Software & Data Management
Equipped with a programmable logic controller (PLC)-based control system featuring HMI interface for real-time monitoring of zone temperatures, airflow velocity, conveyor speed, and alarm status. All critical process parameters are logged continuously with time-stamped records stored on redundant media. Audit trail functionality meets FDA 21 CFR Part 11 requirements, supporting electronic signatures, user access levels, and immutable record retention. Data export supports CSV and PDF formats for integration into enterprise quality management systems (QMS) and MES platforms.
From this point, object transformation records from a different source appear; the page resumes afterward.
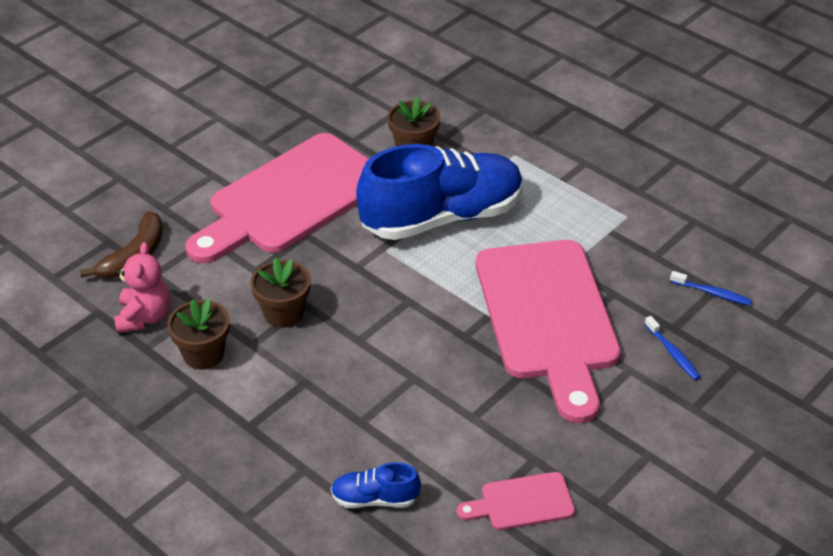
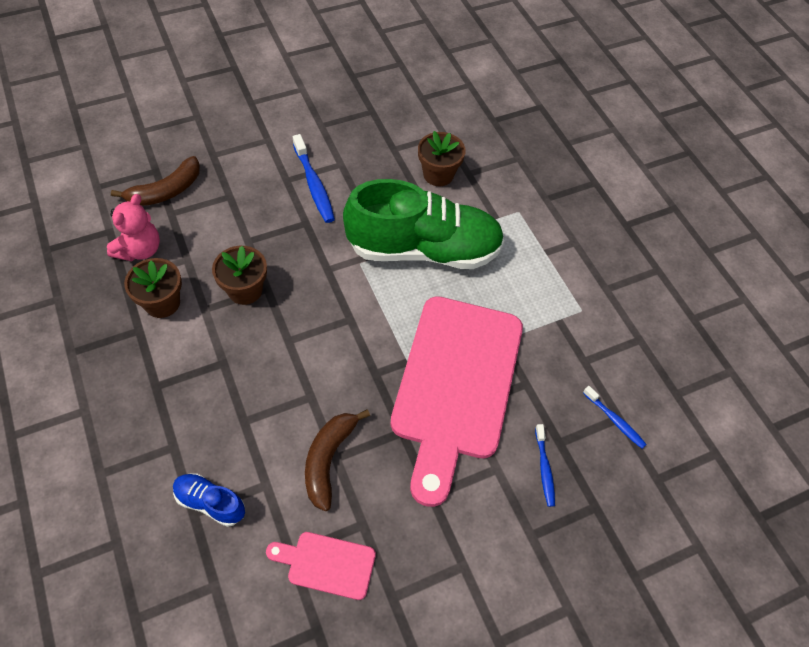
camera: 20 degrees right, 15 degrees up
(291, 199) = (314, 185): pink cutting board -> blue toothbrush
(442, 217) = (423, 249): blue shoe -> green shoe
(467, 421) = (328, 460): none -> brown banana

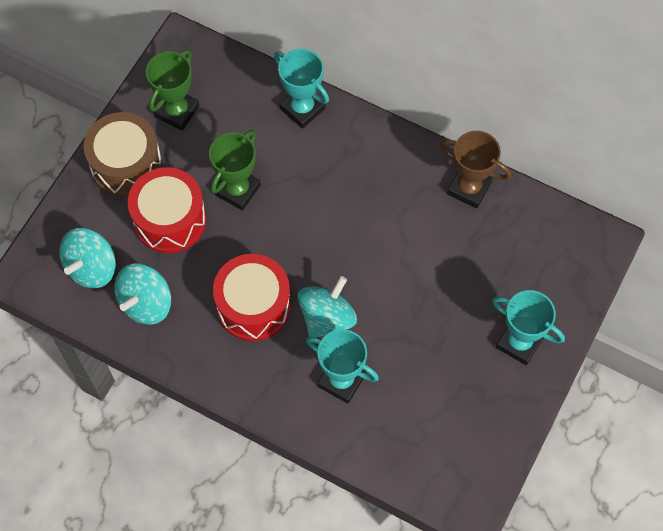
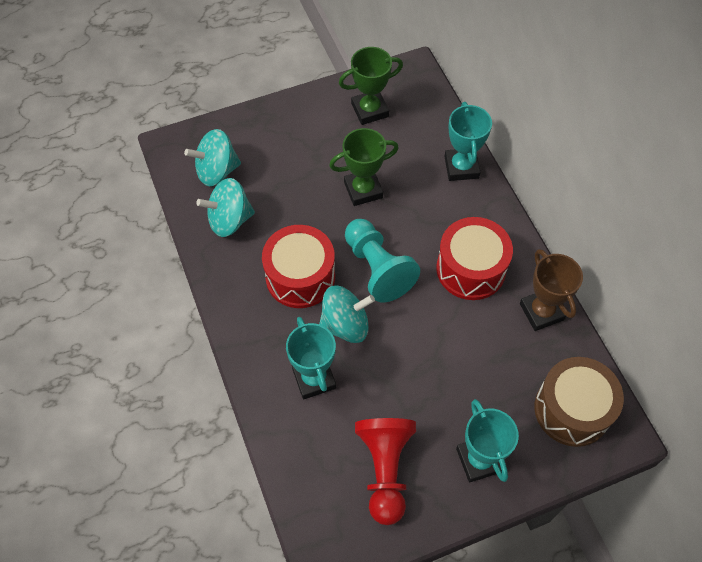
camera: 40 degrees right, 5 degrees down
(126, 165) = (303, 121): brown drum -> brown drum (572, 409)
(170, 220) = (298, 177): red drum -> red drum (470, 269)
(310, 250) = (377, 268): none -> turquoise pawn
(458, 406) = (385, 470): none -> red pawn

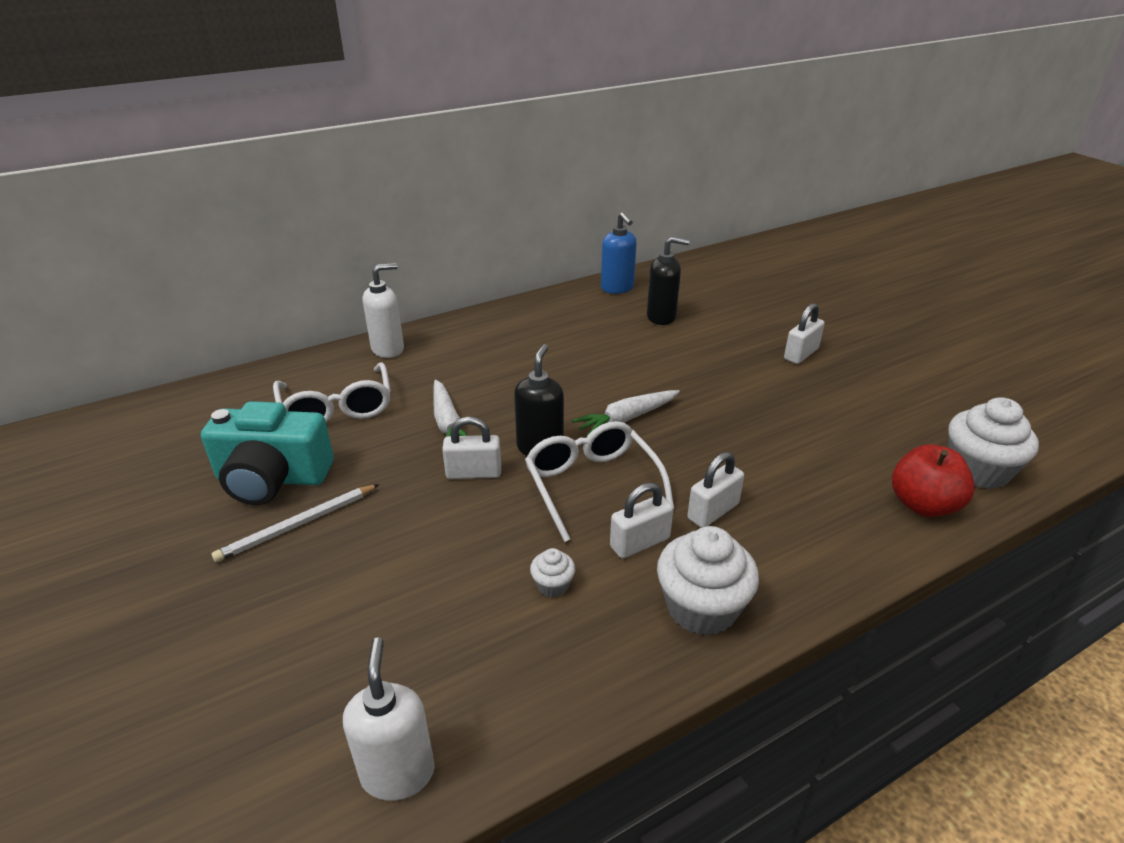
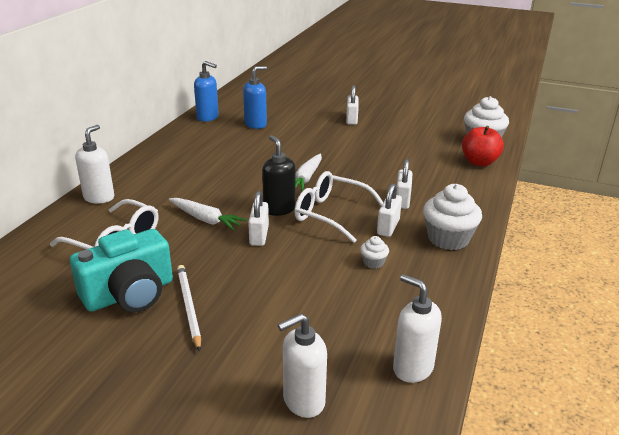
camera: 40 degrees left, 5 degrees down
(240, 722) = (303, 401): none -> white soap dispenser
(297, 525) = (188, 307): white pencil -> white pencil turned 150 degrees clockwise
(473, 473) = (259, 235): white padlock -> white padlock turned 45 degrees counterclockwise
(661, 317) = (256, 124): black soap dispenser -> blue soap dispenser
Optional Ethernet/IP or OPC UA connectivity enables centralized supervision across multi-unit production floors.
Applications
- Depyrogenation of glass vials prior to aseptic filling of injectables, vaccines, and biologics
- Terminal sterilization of components requiring dry-heat stability (e.g., stainless steel tools, silicone stoppers)
- Integration into fully automated lyophilization line feed systems
- Supporting ISO 5 (Class A) environments in conjunction with RABS or isolator technologies
- Facilitating regulatory submissions requiring documented microbial reduction kinetics (e.g., 4-log or 6-log reductions)
FAQ
What is the nominal operating temperature of the SP PennTech Sterilization Tunnel?
The typical setpoint is 320°C, selected based on established depyrogenation kinetics for pharmaceutical-grade borosilicate glass.
How is thermal uniformity verified and maintained across the chamber?
Uniformity is ensured through calibrated RTD sensor arrays, laminar airflow design, and closed-loop SCR power modulation—validated per ISO 14644-3 Annex B.
Does the system support IQ/OQ/PQ documentation?
Yes—comprehensive qualification templates, test protocols, and summary reports are provided as part of the delivery package.
Can the tunnel be integrated with third-party washers or fillers?
Yes—mechanical and electrical interfaces follow SEMI E10 and ISA-88 standards, enabling interoperability with major OEM equipment.
Is the system compliant with FDA 21 CFR Part 11 for electronic records?
Yes—the embedded control system includes role-based access, audit trails, and electronic signature capability meeting Part 11 requirements.